O caso do policial preso na morte de empresário na Pavuna ganhou um novo desdobramento após a revelação de que um dos agentes envolvidos integrava uma comissão responsável por fiscalizar contratos de câmeras corporais da Polícia Militar.
O 3º sargento Rafael Assunção Marinho, de 43 anos, foi nomeado em 2025 para participar de um grupo encarregado de acompanhar a execução de contratos firmados pela corporação com empresas responsáveis por sistemas de monitoramento, incluindo câmeras operacionais portáteis.
A informação surge no momento em que imagens captadas por esses equipamentos passaram a ser fundamentais para a investigação da morte do empresário Daniel Patrício Oliveira, de 29 anos, ocorrida na Pavuna, Zona Norte do Rio.
Segundo documentos oficiais, o sargento fazia parte da comissão que fiscalizava o contrato nº 111/2021, firmado com a empresa L8 & Group S/A, integrante do consórcio OX21. O acordo envolve serviços relacionados à captação, armazenamento e gestão de evidências digitais, além do fornecimento de câmeras corporais.
As imagens divulgadas mostram que o empresário foi monitorado por mais de uma hora antes da abordagem. De acordo com a Corregedoria da Polícia Militar, a vigilância começou por volta de 1h53, com apoio de um informante que repassava informações em tempo real.
Nas gravações, os agentes aparecem trocando informações sobre o trajeto do veículo e se posicionando estrategicamente para interceptar a vítima. Em determinado momento, um dos policiais alerta sobre a aproximação do carro.
Logo depois, um dos agentes avança a pé e realiza diversos disparos contra o veículo. O empresário foi atingido na cabeça e morreu ainda no local.

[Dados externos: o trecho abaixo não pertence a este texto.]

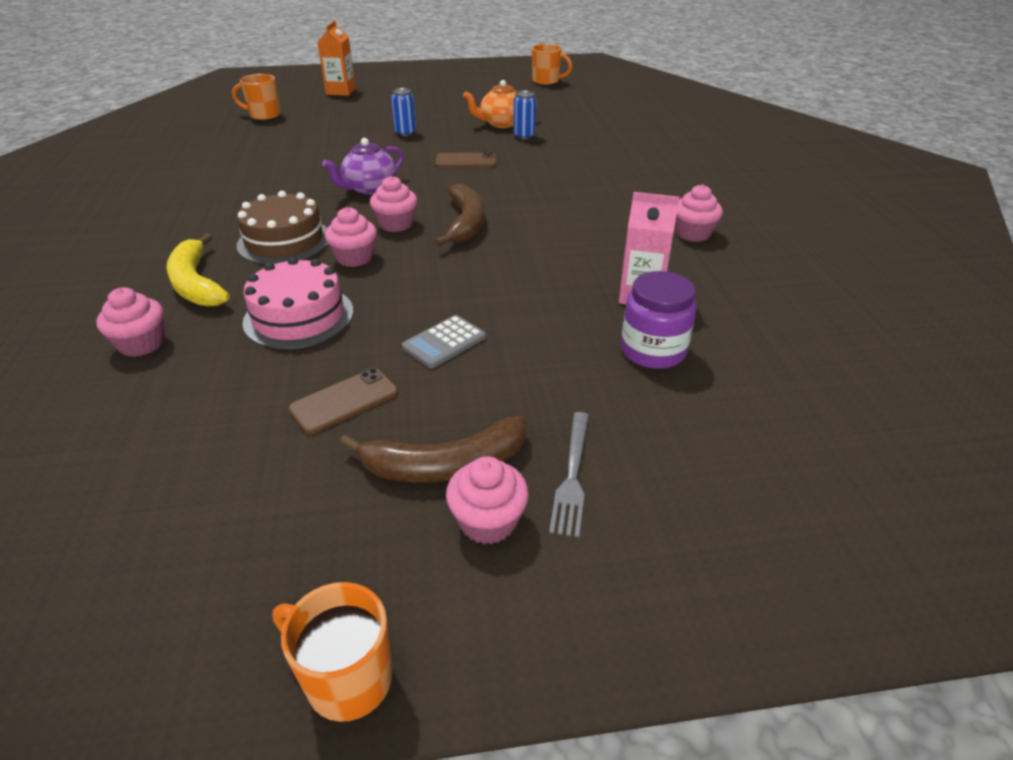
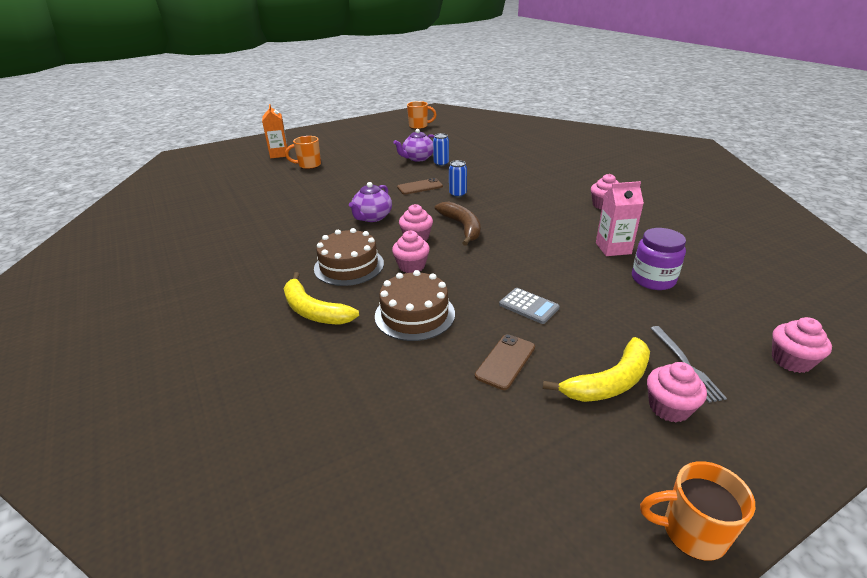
camera: 20 degrees left, 5 degrees down
(141, 344) = (318, 364): pink cupcake -> pink cupcake (791, 360)
(264, 116) = (237, 181): orange mug -> orange mug (309, 165)
(299, 316) = (415, 314): pink cake -> brown cake
(405, 133) = (358, 175): blue can -> blue can (457, 194)
(444, 342) = (528, 306): grey calculator -> grey calculator turned 75 degrees counterclockwise
(444, 465) = (609, 382): brown banana -> yellow banana
(501, 123) = (417, 158): orange teapot -> purple teapot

As imagens não mostram qualquer ordem de parada, bloqueio ou tentativa formal de abordagem, o que contraria a versão inicial apresentada pelos policiais, que alegaram legítima defesa após suposta tentativa de atropelamento.
Outro trecho das gravações também indica que, após os disparos, um dos agentes orienta o colega sobre o que deveria ser relatado oficialmente.
“A gente fala que na tentativa de abordagem o elemento tentou jogar o carro contra a guarnição”, diz um dos policiais no vídeo.
Além do sargento, o cabo Rodrigo da Silva Alves também foi preso. Ele é citado em um processo relacionado à Lei Maria da Penha, que tramita no Tribunal de Justiça do Rio de Janeiro, envolvendo acusações de violência doméstica.
O caso segue sendo investigado pela Delegacia de Homicídios da Capital, com acompanhamento do Ministério Público, que busca esclarecer as circunstâncias da morte e a motivação da ação policial.
As novas informações ampliam o debate sobre o uso de câmeras corporais e a conduta de agentes em operações, especialmente diante de imagens que contradizem versões apresentadas inicialmente.